暴落時に投資を続けられるかどうかは、持っている現金の量で決まります。
銘柄の選び方より、現金比率が重要です。
現金はいくら持つべきか
目安は生活費の6か月分を持つことです。
3か月分貯まったら少額で投資を始め、残り3か月分を貯めながら並行して続ける方法を推奨しています。
これは、投資に慣れるためには実際に投資を経験するしかないからです。
ただし最初は多すぎるくらいに確保しておくべきです。
意外とリスク許容度は低いものです。
本当の暴落の最中に「まだ大丈夫」と思えるかどうかは、現金の量に直結します。
投資に慣れてリスク許容度に余裕があると判断できたとき、初めて現金を減らすことを検討してください。
リスクを取らないと購買力は維持できない
「減らなければいいから下落リスクを負いたくない」と考える人は多いでしょう。
しかしリスクを取らずして購買力を維持することは難しい現実があります。
現金をそのまま持ち続ければ、インフレによって実質的な価値は下がり続けます。
リスクを取らないこと自体が、別のリスクを抱えることになります。
この認識は投資を始める前に持っておく必要があります。
ドルMMFは高配当投資の疑似体験になる
高配当株投資を検討しているなら、まずドルMMFで試してみることをおすすめします。
ドルMMFは毎月利息が再投資されます。投資額に対してどれだけの利息がつくか、実際に確認できます。その金額を3倍すれば米国高配当ETF(四半期配当)の想定配当額、6倍すれば半期配当の想定額になります。
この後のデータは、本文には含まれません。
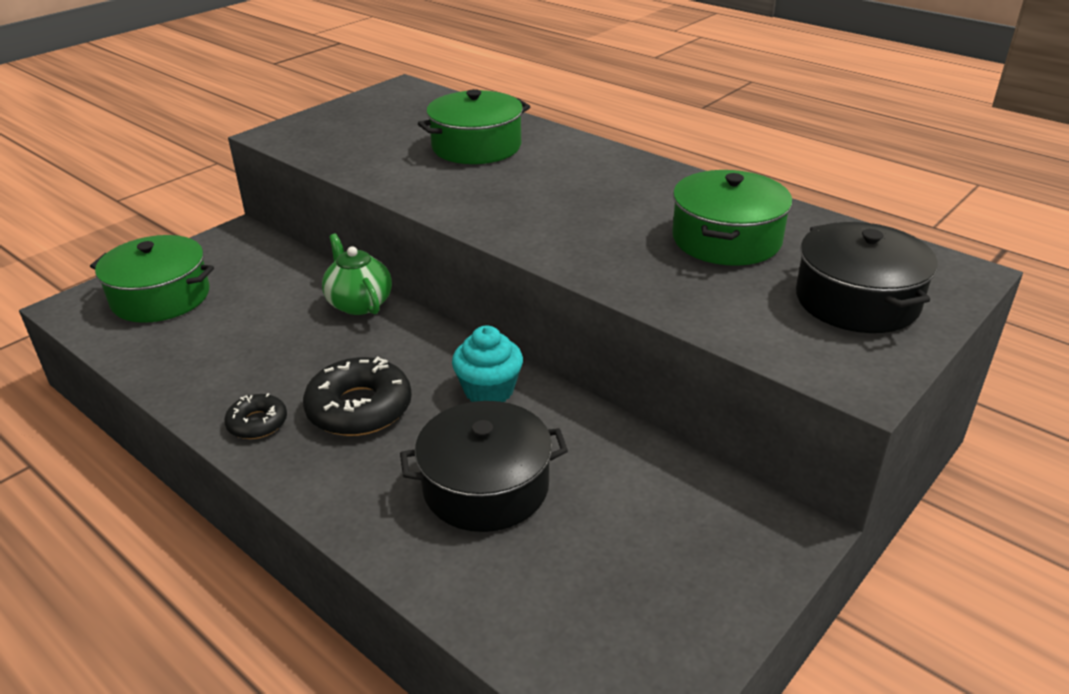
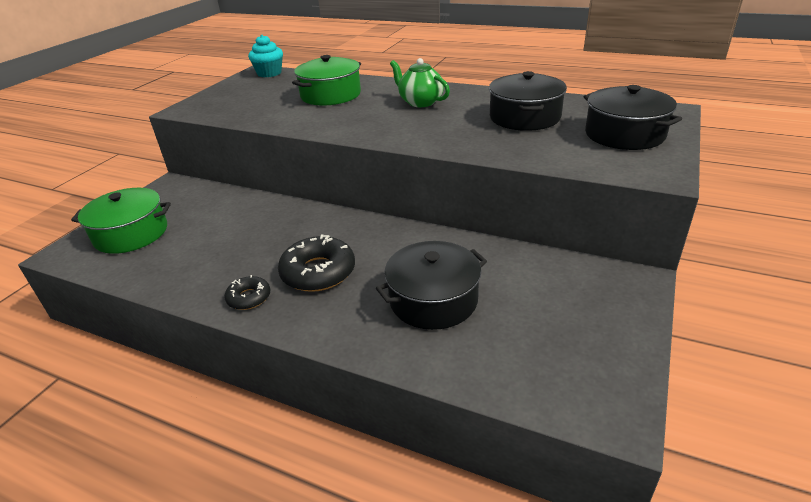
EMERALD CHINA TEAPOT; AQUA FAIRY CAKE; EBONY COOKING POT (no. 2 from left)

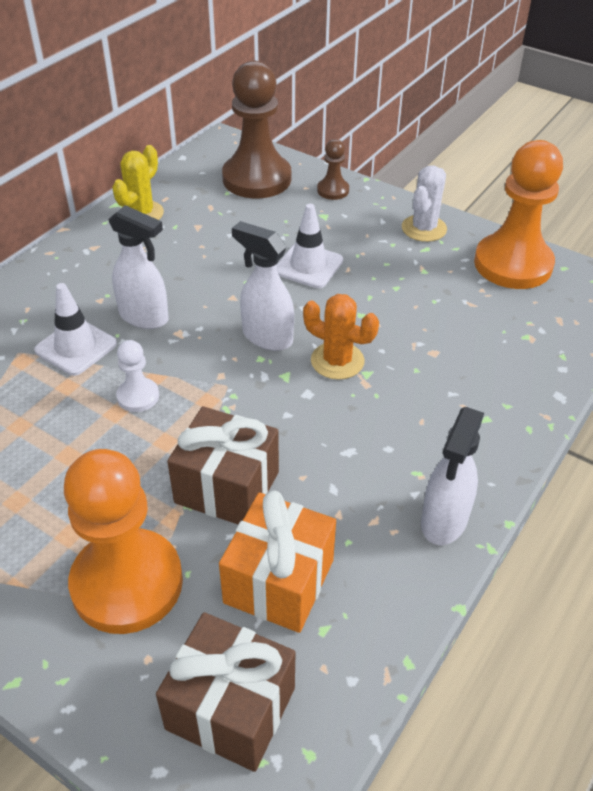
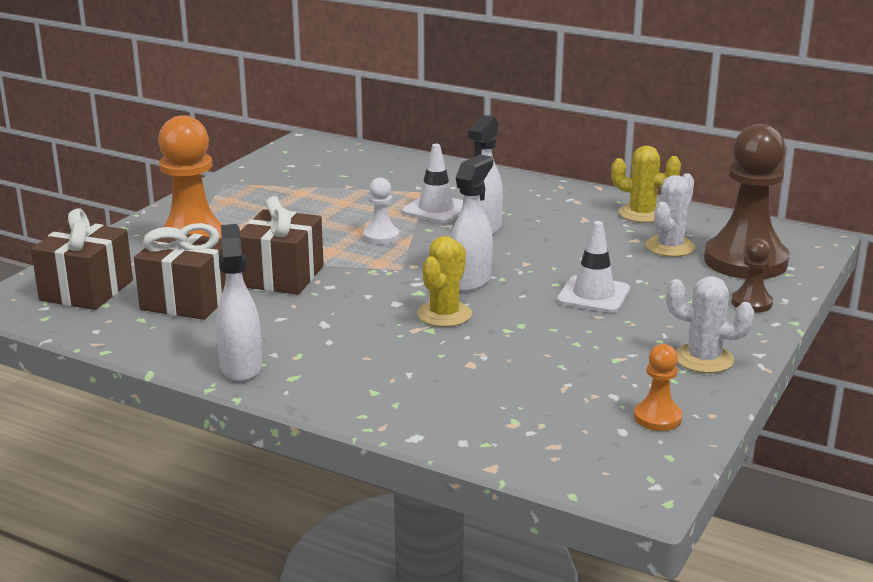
PURE WHITE CACTUS (no. 1 from left); RUSSET GIFT (no. 2 from left); BRIGHT YELLOW CACTUS (no. 1 from left); PURE WHITE SPRAY BOTTLE (no. 1 from left); ORANGE PAWN (no. 2 from left)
その金額を見て嬉しいと感じるなら、高配当投資は向いているかもしれません。大した金額でないと感じるなら、配当にこだわる必要はないという判断材料になります。価格変動リスクを負わずに、配当の感覚を掴める点がドルMMFの利点です。
私の場合
現金は100万円で固定しています。給料が振り込まれて100万円を超えた分だけを投資に回す。支出があれば100万円から減った分で前月の支出が把握できる。翌月入金があっても100万円に満たなければその月は投資に回す金はない。シンプルなルールです。
ドルMMFも保有しています。選んだ理由は4つです。利率が高い。特定口座で保有できる。すぐに円転できる流動性がある。円安になれば円換算で増える。円高で損失が出ても、特定口座に含み益があるため相殺できます。
以前は現金150万円・ドルMMF1万ドルにしていましたが、投資に慣れてリスク許容度が上がったと判断し、現金100万円・ドルMMF6,000ドルに減らしました。減らした分はオルカンに回しています。
ドルMMFは万人に勧めるものではありません。まずは円での現金確保が基本です。